Abstract

Eric F. C. Cheung, Department of Psychiatry, Queen Mary Hospital, Pokfulam, Hong Kong:
Clozapine is an atypical antipsychotic that has been shown to be effective in treatment-refractory schizophrenia. However, treatment with clozapine is not uncommonly complicated by obsessive–compulsive (OC) symptoms [1]. We report the emergence and the successful treatment with clomipramine of OC symptoms in a patient receiving clozapine treatment for refractory schizophrenia.

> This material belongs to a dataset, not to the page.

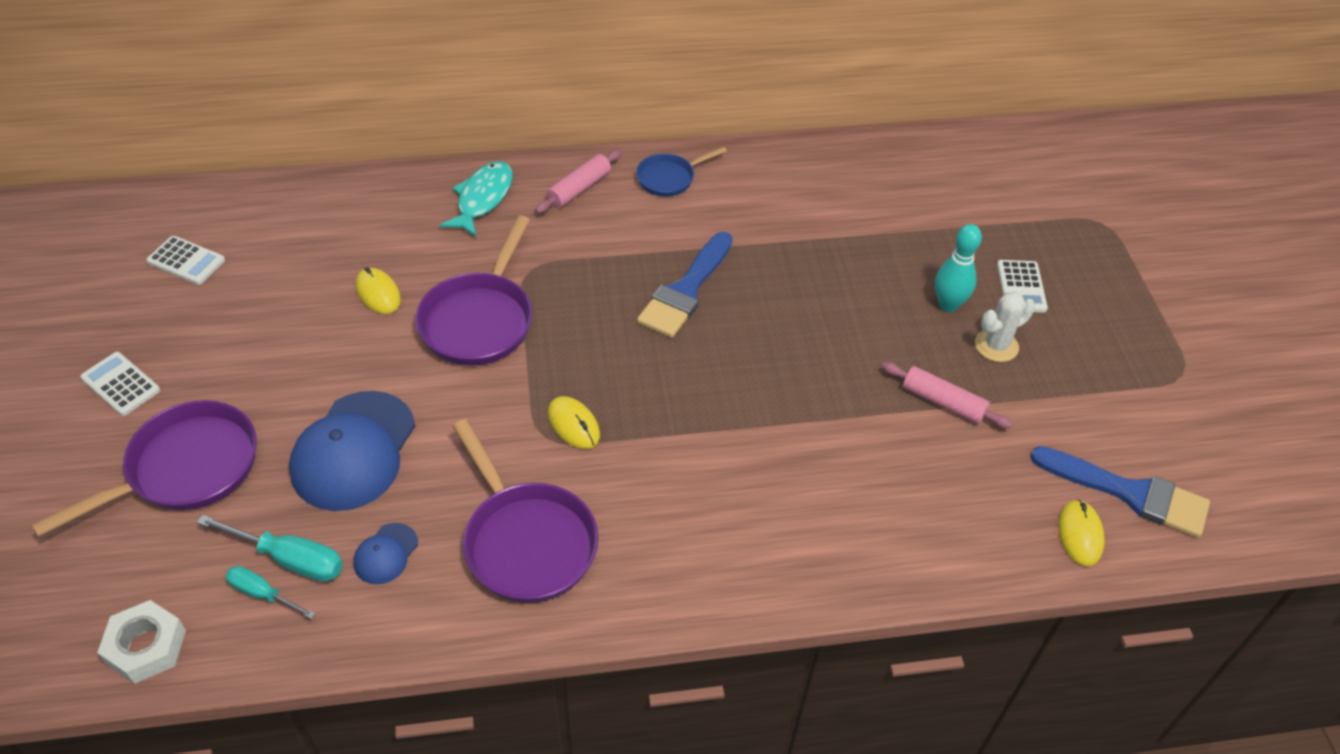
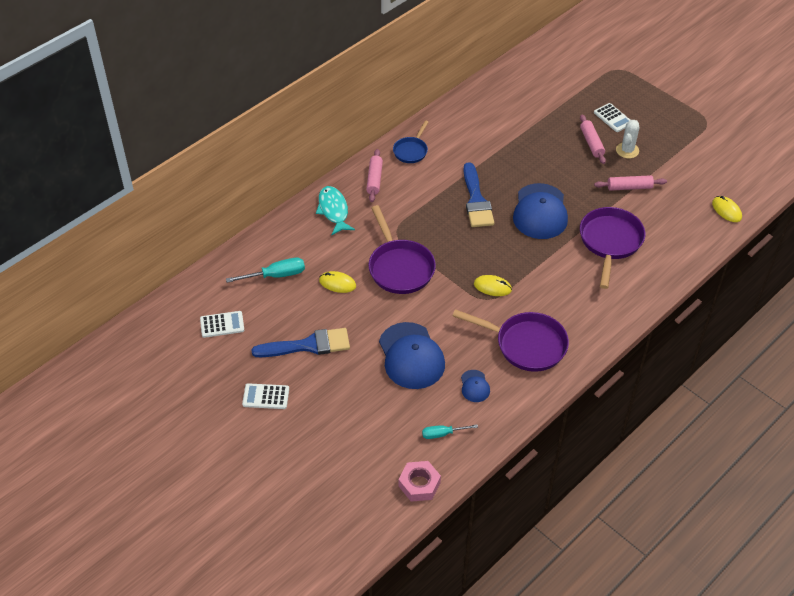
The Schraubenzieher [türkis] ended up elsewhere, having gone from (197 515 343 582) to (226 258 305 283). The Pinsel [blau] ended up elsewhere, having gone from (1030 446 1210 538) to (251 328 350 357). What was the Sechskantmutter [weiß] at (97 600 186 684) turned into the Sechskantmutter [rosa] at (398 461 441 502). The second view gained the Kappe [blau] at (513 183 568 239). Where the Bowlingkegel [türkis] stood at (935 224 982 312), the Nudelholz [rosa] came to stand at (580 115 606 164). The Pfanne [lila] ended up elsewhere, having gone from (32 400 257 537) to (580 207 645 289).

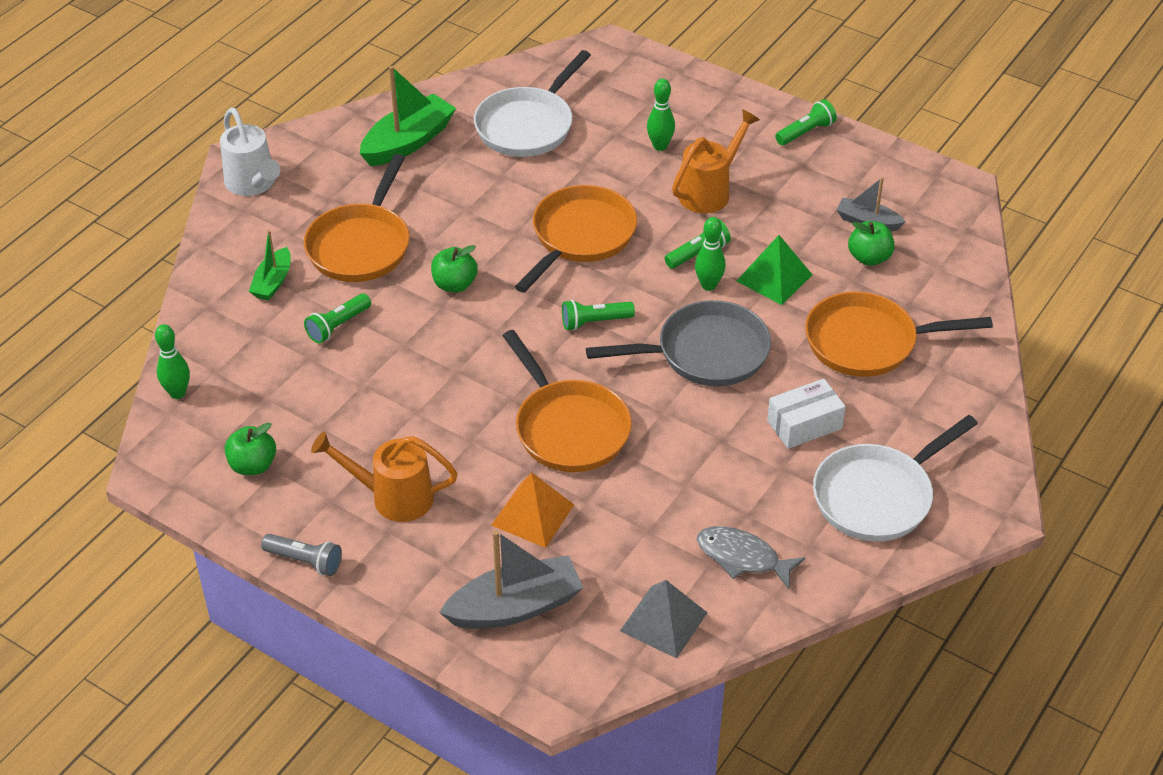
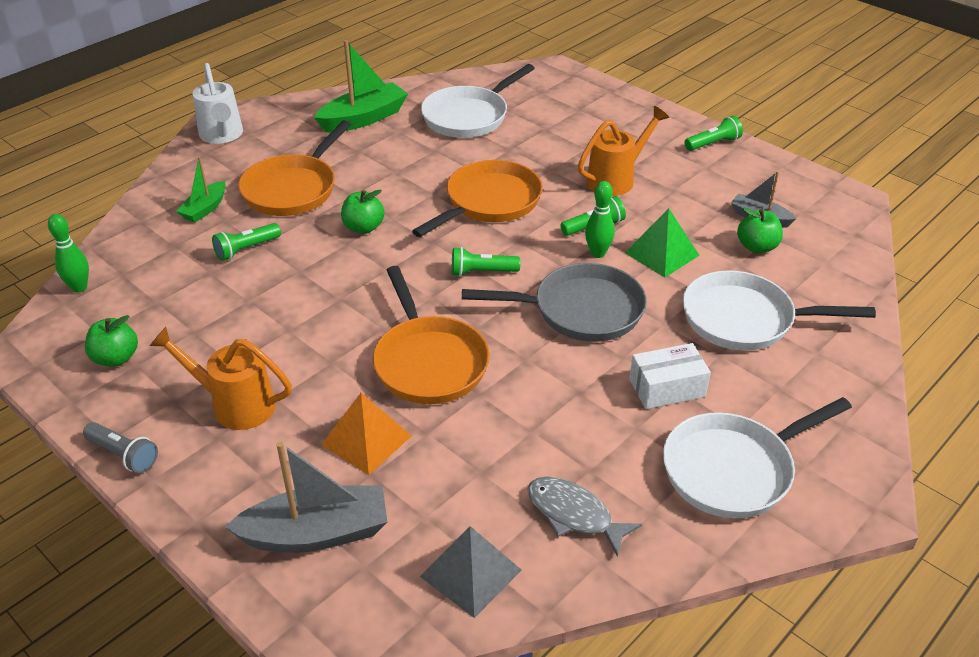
What was the Pfanne [orange] at (805 291 993 377) turned into the Pfanne [weiß] at (683 271 876 351). The second view lost the Bowlingkegel [grün] at (647 79 675 151).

Miss A, a 19-year-old Hong Kong Chinese woman, had suffered from hebephrenic schizophrenia since she was 14. She presented with an insidious onset of disorganized behaviour and general decline in psychosocial functioning which was associated with distressing visual and somatic hallucination. Negative symptoms such as personal neglect and blunting of affect were also prominent. Miss A's illness was unresponsive to various conventional antipsychotic medications in both oral and depot form. Clozapine was started and both her positive and negative symptoms improved. However, at 400 mg/day of clozapine, Miss A began to have recurrent intrusive ego-dystonic impulses of suicide or violent acts, which she recognized as her own thoughts and was trying hard to resist them. Clomipramine was started and at 100 mg/day, these OC symptoms subsided and remained so despite the further increase in clozapine dosage to 600 mg/day that was eventually needed to achieve satisfactory control of her positive psychotic symptoms.

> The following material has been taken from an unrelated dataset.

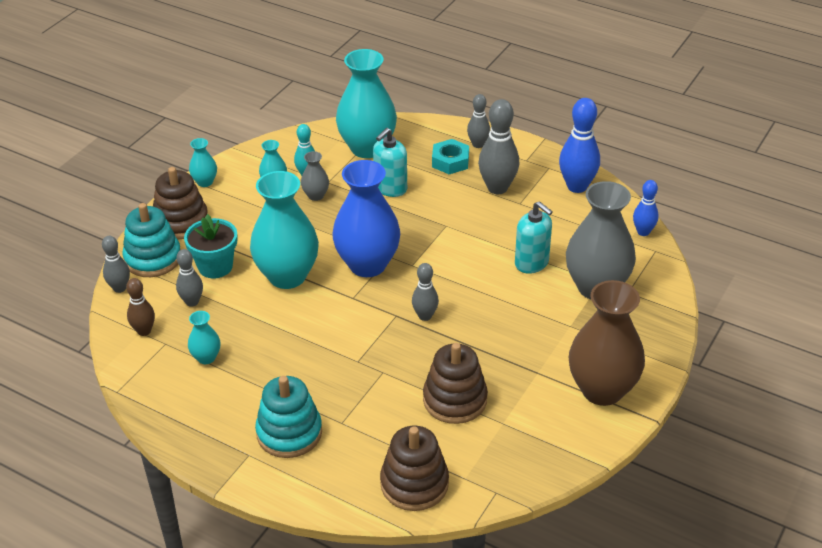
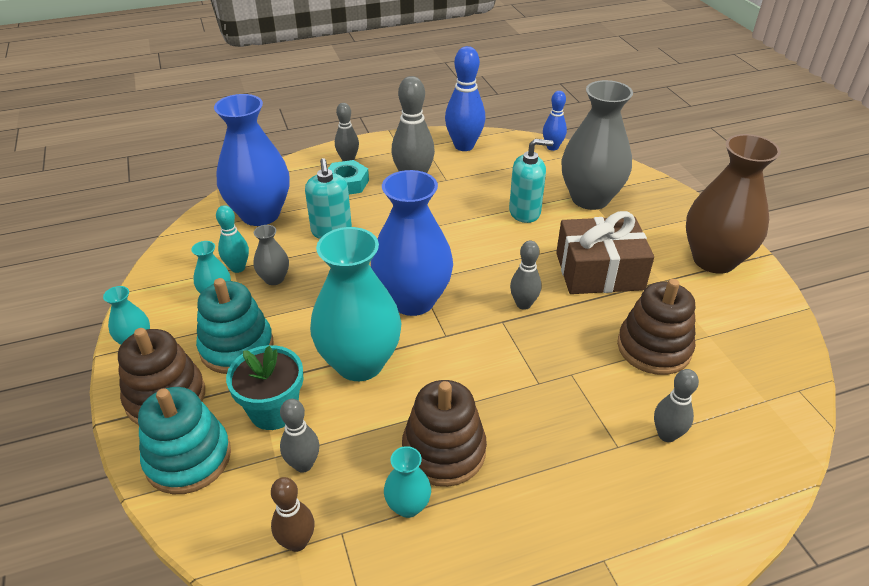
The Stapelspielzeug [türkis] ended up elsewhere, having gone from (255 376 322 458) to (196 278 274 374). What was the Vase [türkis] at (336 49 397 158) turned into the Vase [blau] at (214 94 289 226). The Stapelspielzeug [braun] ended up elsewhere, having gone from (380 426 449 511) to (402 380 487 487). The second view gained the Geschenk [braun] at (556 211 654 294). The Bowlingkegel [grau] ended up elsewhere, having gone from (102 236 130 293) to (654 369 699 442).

This case report illustrates a not uncommon adverse effect of clozapine. A retrospective study reported that OC symptoms were present in 20.6% of clozapinetreated psychotic patients compared with 1.3% in patients treated with conventional antipsychoticmedications [2]. In most reported cases, as in Miss A's case, the emergence of OC symptoms accompanied the improvement of psychotic symptoms and a dose–response relationship has been reported between clozapine and OC symptoms [3].
Clozapine's antiserotonergic property has been implicated as the underlying mechanism for causing OC symptoms and the co-administration of serotonin reuptake inhibitors (SRIs) may be effective in abating clozapine-induced OC symptoms. Concomitant use of SRIs with clozapine also seems to be safe and does not compromise its effect [4].
In Miss A's case, OC symptoms occurred at a clozapine dosage of 400 mg/day and it is reasonable to believe that further increase in dosage would bring about worsening of her OC symptoms. It would not have been possible to further increase the dosage of her clozapine if her OC symptoms were not controlled by the addition of clomipramine. The addition of an SRI provides a safe and viable option for patients who otherwise would not benefit from clozapine because of the emergence of OC symptoms.